In the historic Muslim Arab world, "concubine" (surriyya) referred to the female slave (jāriya), whether Muslim or non-Muslim, with whom her master engages in sexual intercourse in addition to household or other services. Such relationships were common in pre-Islamic Arabia and other pre-existing cultures of the wider region.
Islam introduced new regulations to the concubinage and encouraged manumission.
Islam furthermore endorsed educating (instruction in Islam), freeing or marrying female slaves if they converted to Islam "abandoning polytheism or infidelity".

If the master chose to acknowledge the children of his concubine, the children were generally declared as legitimate with or without wedlock, and the mother of a free child was considered free upon the death of her male enslaver in the custom of umm walad.
Abu Hanifa and others argued for modesty-like practices for the slave concubine, recommending that the concubine be established in the home and their chastity be protected and not to misuse them for sale or sharing with friends or kins.
While scholars exhorted masters to treat their slaves "equally", a master was allowed to show favoritism towards a concubine.
Islamic scholars have disagreed on the exact interpretation. verse 23:6 in the Quran is believed by some Islamic scholars to say that it is allowed to have sexual intercourse with concubines after marrying them, as Islam forbids sexual intercourse outside marriage.
Some scholars recommended holding a wedding banquet (walima) to celebrate the concubinage relationship; however, this is not required in teachings of Islam and is rather the self-preferred opinions of certain non-liberal Islamic scholars.

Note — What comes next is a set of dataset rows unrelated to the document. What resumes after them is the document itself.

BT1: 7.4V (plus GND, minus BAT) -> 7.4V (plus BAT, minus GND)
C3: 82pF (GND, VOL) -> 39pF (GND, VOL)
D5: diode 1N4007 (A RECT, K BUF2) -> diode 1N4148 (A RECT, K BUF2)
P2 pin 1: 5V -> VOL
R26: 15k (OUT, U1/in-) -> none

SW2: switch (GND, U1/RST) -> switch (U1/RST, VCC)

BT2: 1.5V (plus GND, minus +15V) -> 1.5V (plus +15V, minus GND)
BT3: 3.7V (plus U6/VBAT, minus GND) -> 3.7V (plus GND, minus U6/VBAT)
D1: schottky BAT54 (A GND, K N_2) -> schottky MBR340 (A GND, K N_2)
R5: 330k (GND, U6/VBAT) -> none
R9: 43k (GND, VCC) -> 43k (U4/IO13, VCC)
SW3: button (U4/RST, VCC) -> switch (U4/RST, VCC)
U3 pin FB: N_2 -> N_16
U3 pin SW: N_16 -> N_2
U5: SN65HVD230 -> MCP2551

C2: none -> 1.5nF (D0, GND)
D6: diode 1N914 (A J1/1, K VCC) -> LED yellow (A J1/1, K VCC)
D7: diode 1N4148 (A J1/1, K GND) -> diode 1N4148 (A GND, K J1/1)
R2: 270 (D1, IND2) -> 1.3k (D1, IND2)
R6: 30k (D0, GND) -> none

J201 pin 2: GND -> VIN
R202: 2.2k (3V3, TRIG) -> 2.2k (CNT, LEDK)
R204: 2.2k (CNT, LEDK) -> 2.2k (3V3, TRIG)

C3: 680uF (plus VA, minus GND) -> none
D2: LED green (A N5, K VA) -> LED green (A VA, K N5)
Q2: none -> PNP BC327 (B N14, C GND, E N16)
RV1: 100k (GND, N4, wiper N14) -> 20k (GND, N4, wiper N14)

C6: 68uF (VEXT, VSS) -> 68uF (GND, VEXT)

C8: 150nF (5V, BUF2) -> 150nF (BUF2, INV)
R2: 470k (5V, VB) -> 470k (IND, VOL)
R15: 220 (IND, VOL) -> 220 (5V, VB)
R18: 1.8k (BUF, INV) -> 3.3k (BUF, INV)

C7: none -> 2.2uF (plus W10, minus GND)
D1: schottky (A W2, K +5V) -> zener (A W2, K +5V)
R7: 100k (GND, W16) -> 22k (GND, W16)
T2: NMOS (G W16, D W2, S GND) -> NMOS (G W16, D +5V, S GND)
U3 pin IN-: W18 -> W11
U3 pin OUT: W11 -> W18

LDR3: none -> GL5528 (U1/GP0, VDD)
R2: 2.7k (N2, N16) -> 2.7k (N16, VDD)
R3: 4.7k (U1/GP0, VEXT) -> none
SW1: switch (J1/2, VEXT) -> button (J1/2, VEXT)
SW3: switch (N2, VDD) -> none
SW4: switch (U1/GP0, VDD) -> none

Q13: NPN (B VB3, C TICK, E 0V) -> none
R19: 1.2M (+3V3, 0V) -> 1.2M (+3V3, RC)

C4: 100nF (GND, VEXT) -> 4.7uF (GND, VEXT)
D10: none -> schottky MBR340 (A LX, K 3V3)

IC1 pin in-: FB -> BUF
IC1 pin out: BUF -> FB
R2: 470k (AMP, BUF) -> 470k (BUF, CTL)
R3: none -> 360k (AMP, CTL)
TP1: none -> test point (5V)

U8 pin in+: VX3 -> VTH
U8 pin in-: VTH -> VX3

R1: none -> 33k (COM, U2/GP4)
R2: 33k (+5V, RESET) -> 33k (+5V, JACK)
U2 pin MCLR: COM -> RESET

The Arabic term for concubine surriyya may have been derived from sarat meaning "eminence", indicating the concubine's higher status over other female slaves.

The Qur'an does not use the word "surriyya", but instead uses the expression "Ma malakat aymanukum" (that which your right hands own), which occurs 15 times in the book.
Sayyid Abul Ala Maududi explains that "two categories of women have been excluded from the general command of guarding the private parts: (a) wives, (b) women who are legally in one's possession".

Some contend that concubinage was a pre-Islamic custom that was allowed to be practiced under Islam, with Jews and non-Muslim people to marry a concubine after teaching her and instructing her well [in Islam] and then giving her freedom.
In the traditions of the Abrahamic religions, Abraham had a concubine named Hagar, who was originally a slave of his wife Sarah.
The story of Hagar would affect how concubinage was perceived in early Islamic history.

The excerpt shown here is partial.